As elites e o pós-golpe nos Governos Provisórios de 1889 e 2016

Quando se fala em história política do Brasil, normalmente se quer tratar de sucessão de governos ou de biografias de personagens políticos. Nada mais pernicioso do que querer restringir a história política às coletâneas de diários oficiais, editados pelos próprios governantes, ou aos retratos ou perfis parlamentares, pintados para satisfazer os egos das elites. A história política é a história do poder, de sua organização e sua profusão; é história de bastidores e escaramuças, de confrontos e alianças. Por isso, elevar o impeachment de Dilma Rousseff à categoria de golpe de Estado faz bem à memória nacional, faz resgatar um mecanismo organizador do Estado brasileiro, escamoteado pelo discurso tradicional da história política.

Acusar o impeachment de golpe reorienta o olhar para a sociologia das elites e resgata o sentido trágico da política: de seu caráter cíclico, multifacetado, antilógico, confrontador de valores e que se distancia das escolhas humanas.
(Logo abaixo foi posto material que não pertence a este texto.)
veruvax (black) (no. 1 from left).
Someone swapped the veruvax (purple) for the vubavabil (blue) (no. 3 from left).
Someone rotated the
Por esse viés, o golpe do impeachment serve para revelar o esqueleto do Estado brasileiro, longamente formado por detrás da pele da legalidade, constituído por conflito, violência e conspiração das elites e entre as elites.

Após a Princesa Isabel, Regente à época, ter assinado a Lei Áurea, o Barão de Cotegipe vaticinou: “A senhora acabou de redimir uma raça e perder um trono!” O golpe da República sobreveio como reação das elites à abolição da escravatura. No Rio de Janeiro e mesmo em São Paulo, onde a escravidão entrava em desuso, a abolição foi sentida como um ato despótico, de desapropriação sem indenização, uma expropriação levada a cabo por um governo tirânico, sob o comando de uma mulher beata. As elites jamais aceitariam ficar sem a devida contraprestação e lutaram por vantagens arcadas pelo poder público.

O Ministério de João Alfredo, indicado pela Regente Isabel para promover a abolição, ali esteve para transigir com os interesses econômicos das elites agrárias e ofereceu, com isenção de juros, empréstimos aos bancos para que estes subsidiassem as atividades agrícolas. Todavia, a ambição da elite agrária não foi saciada com as medidas de João Alfredo ou as de seu sucessor, Ouro Preto, que escancarou as portas do Tesouro Nacional à ganância dos fazendeiros.

Era necessário um governo que propiciasse a imigração europeia protestante, e não a católica, preferida pela princesa, para formar a classe de assalariados. Era necessário um governo que não fosse empecilho aos maçons, como era a D. Isabel, que poderia limitar as relações entre as autoridades católicas e a maçonaria. E, sobretudo, era necessário dar às elites paulista, mineira e carioca autonomia para gerirem as terras públicas e os impostos pagos em seus estados. Mas como tudo isso se tornaria insuficiente, era necessário dar às elites agrárias do sudeste todo o governo.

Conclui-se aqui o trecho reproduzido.